需要对两个数据集做关联处理，这样才能得到单一的视图。同时由于需要比较客户所产生的交易，还需要建立一张透视表。行代表客户，列代表商业活动，单元格值则显示是否客户有购买行为。

var offers = Offer.ReadFromCsv(_offersCsv);var transactions = Transaction.ReadFromCsv(_transactionsCsv);var clusterData = (from of in offers join tr in transactions on of.OfferId equals tr.OfferId select new { of.OfferId, of.Campaign, of.Discount, tr.LastName, of.LastPeak, of.Minimum, of.Origin, of.Varietal, Count = 1, }).ToArray();var count = offers.Count();var pivotDataArray = (from c in clusterData group c by c.LastName into gcs let lookup = gcs.ToLookup(y => y.OfferId, y => y.Count) select new PivotData() { LastName = gcs.Key, Features = ToFeatures(lookup, count) }).ToArray();

ToFeatures方法依据商业活动的数量，生成所需的特征数组。

private static float[] ToFeatures(ILookup<string, int> lookup, int count){ var result = new float[count]; foreach (var item in lookup) { var key = Convert.ToInt32(item.Key) - 1; result[key] = item.Sum(); } return result;}

数据视图

取得用于生成视图的数组后，这里使用CreateStreamingDataView方法构建数据视图。而又因为Features属性是一个数组，所以必须声明其大小。

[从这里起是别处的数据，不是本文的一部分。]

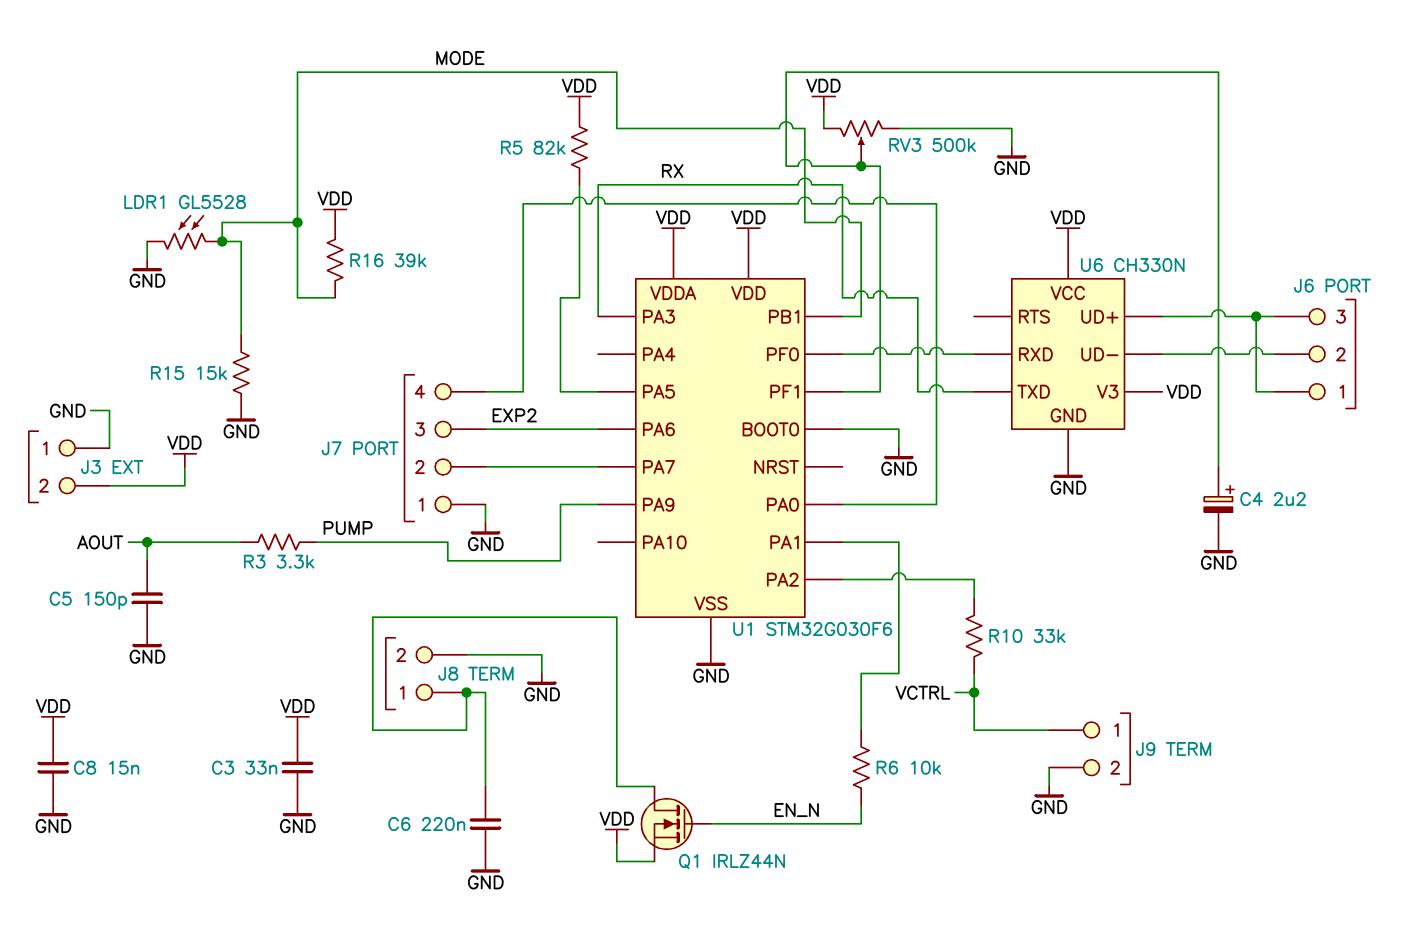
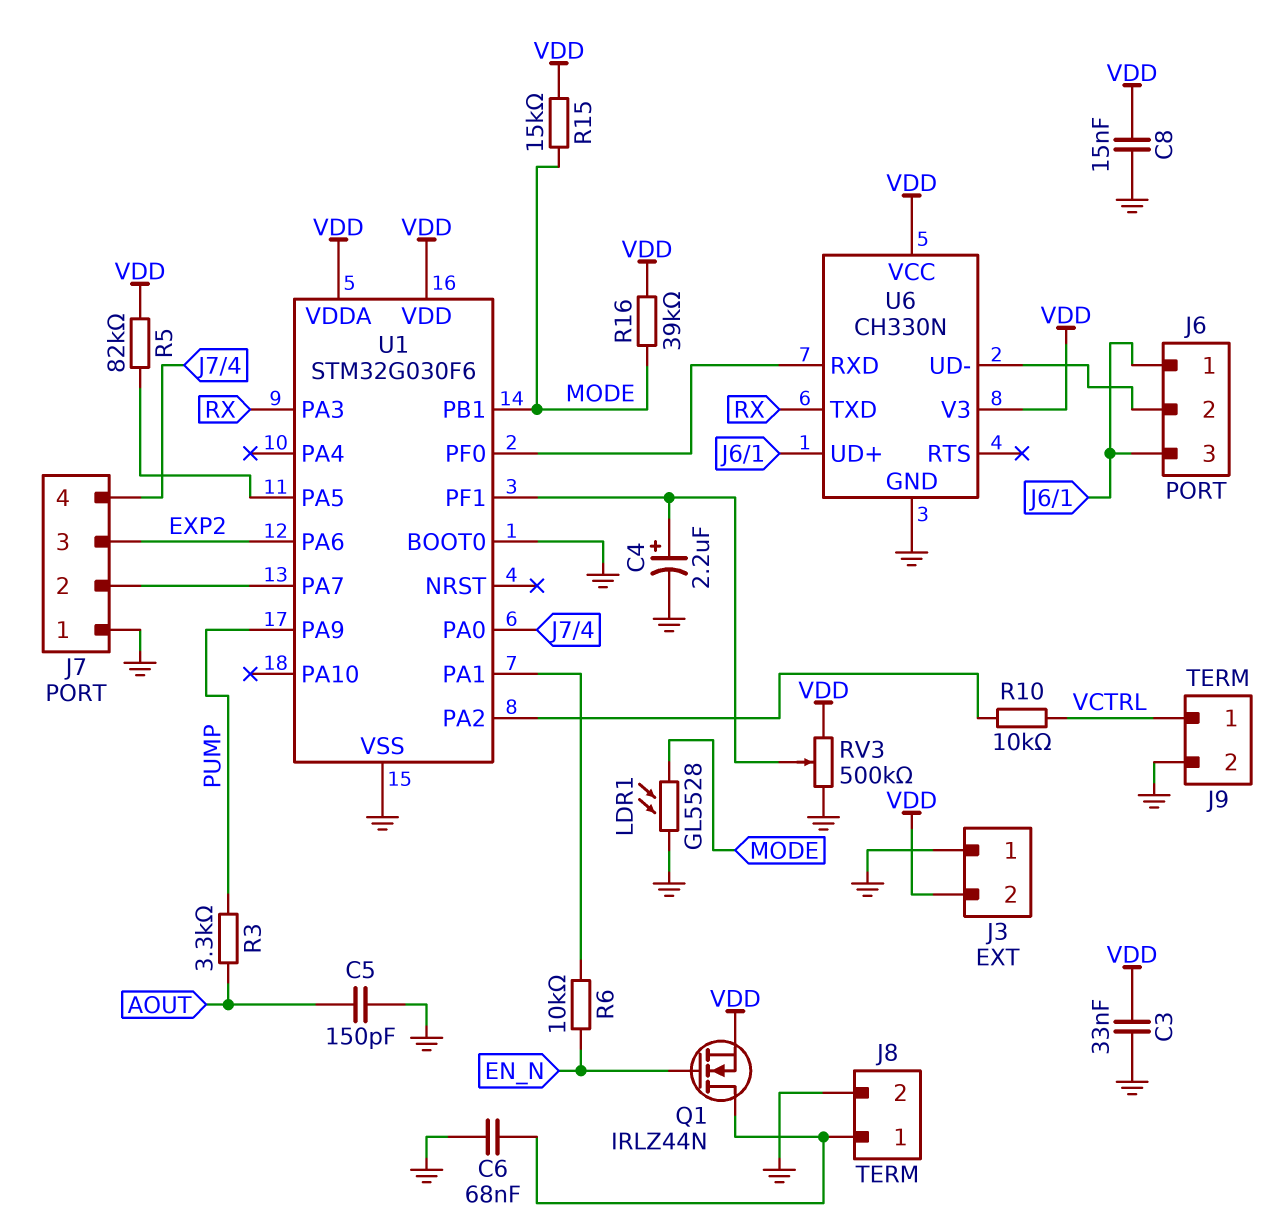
C6: 220nF (GND, J8/1) -> 68nF (GND, J8/1)
R10: 33k (U1/PA2, VCTRL) -> 10k (U1/PA2, VCTRL)
R15: 15k (GND, MODE) -> 15k (MODE, VDD)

var mlContext = new MLContext();var schemaDef = SchemaDefinition.Create(typeof(PivotData));schemaDef["Features"].ColumnType = new VectorType(NumberType.R4, count);var pivotDataView = mlContext.CreateStreamingDataView(pivotDataArray, schemaDef);

PCA

PCA(principal Component Analysis)，主成分分析，是为了将过多的维度值减少至一个合适的范围以便于分析，这里是降到二维空间。

new PrincipalComponentAnalysisEstimator(mlContext, "Features", "PCAFeatures", rank: 2)

OneHotEncoding

One Hot Encoding在此处的作用是将LastName从字符串转换为数字矩阵。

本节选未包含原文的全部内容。